The CICS V5.2 application server delivers a powerful hosting environment for all business applications, new or old.  Application Development teams can provision applications for design and testing within a “real life working” infrastructure, removing the application when testing is complete, or promoting said application ASAP, for mission critical business usage.  This delivers a significant business improvement in application availability, minimizing service downtime.  Therefore, applications stay as current and relevant as possible, reducing the risk of business service outages, delivering better and consistent end user experiences.

As per the IBM zSeries Mainframe heritage, a standard resilience feature of the CICS V5.2 Application Server is an inherent capability to perform, even in the event of a problem scenario.  Cloud enablement delivers a clustering capability, which handles both system and application level failure scenarios.  Seamless and timely problem resolution dictates less down time, delivering more business availability, instilling a high sense of confidence in end users and consumers alike.
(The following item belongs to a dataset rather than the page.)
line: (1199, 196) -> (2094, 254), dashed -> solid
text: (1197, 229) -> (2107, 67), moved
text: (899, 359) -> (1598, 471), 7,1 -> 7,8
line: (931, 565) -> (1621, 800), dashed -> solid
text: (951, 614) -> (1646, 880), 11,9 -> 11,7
Noting the Security aspect of the IBM CAMSS initiative and the ever present cybersecurity risk to us all, CICS Application Server also delivers on this front.  Safeguarding that application enhancements can be brought online ASAP and securely, CICS V5.2 Application Server seamlessly integrates with various security software and languages, including the latest WebSphere Application Server (WAS) Liberty Profile, allowing for the portability of Java Enterprise Edition Web applications.  Enhanced security capabilities also include Java Naming and Directory Interface (JNDI), Bean Validation, JDBC Type 2 Data Sources and the Java Transaction API (JTAPI).  SSL support incorporated within the Liberty JVM server HTTP listener is extended to support key certificates stored in System Authorization Facility (SAF) key rings, delivering SSL server authentication.
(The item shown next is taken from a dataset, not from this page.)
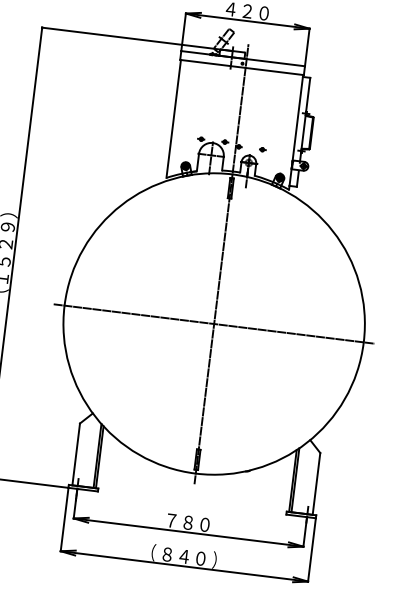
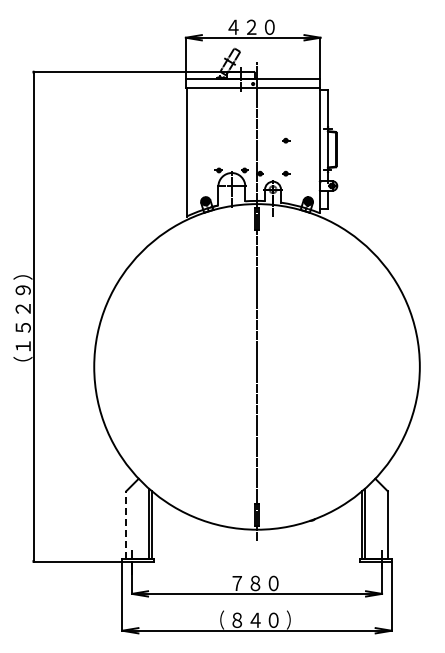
part: (266, 119) -> (286, 140), added
line: (213, 323) -> (256, 366), removed
line: (76, 454) -> (126, 524), solid -> dashed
Like it or not, Cloud computing is a rapidly evolving technology, where the Cloud is integrating increasingly more applications and associated services, delivering cost savings and scalability accordingly.  Of course, for true enterprise class scalability and cost efficiency, arguably the IBM zSeries Mainframe is an ideal platform for Cloud technologies.  Therefore with some slightly modified thinking, organizations can deploy Cloud based solutions and benefit from application promotion benefits, especially with a technology such as CICS.
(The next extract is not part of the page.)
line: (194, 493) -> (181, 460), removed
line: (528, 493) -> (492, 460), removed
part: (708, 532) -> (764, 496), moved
There is a great presentation named Five Compelling Reasons for Creating a CICS Cloud that provides robust working examples of how to increase application availability, with real-life application development scenarios.

In conclusion, CICS continues to evolve and not only is it the best Enterprise Class Transaction Server, the family of CICS products including its Application Server deliver a 21st Century Cloud computing compatible platform, for the most demanding of business requirements.  Whether considering the IBM defined Cloud, Analytics, Mobile, Social & Security (CAMSS) initiative or the more traditional Reliability, Availability and Serviceability (RAS) attributes of the zSeries Mainframe server, the latest version of CICS facilitates:

  • Rapid Application Development: Agile methodologies for rapid development, irrespective of programming language (E.g. Java, COBOL, C/C++, PL/I, et al).
  • Seamless & Timely Application Deployment: More frequent application updates, minimizing downtime and associated cost, while leveraging from Cloud functionality, to deploy new applications, application enhancements or bug fixes, side-by-side with existing real-life Production workloads.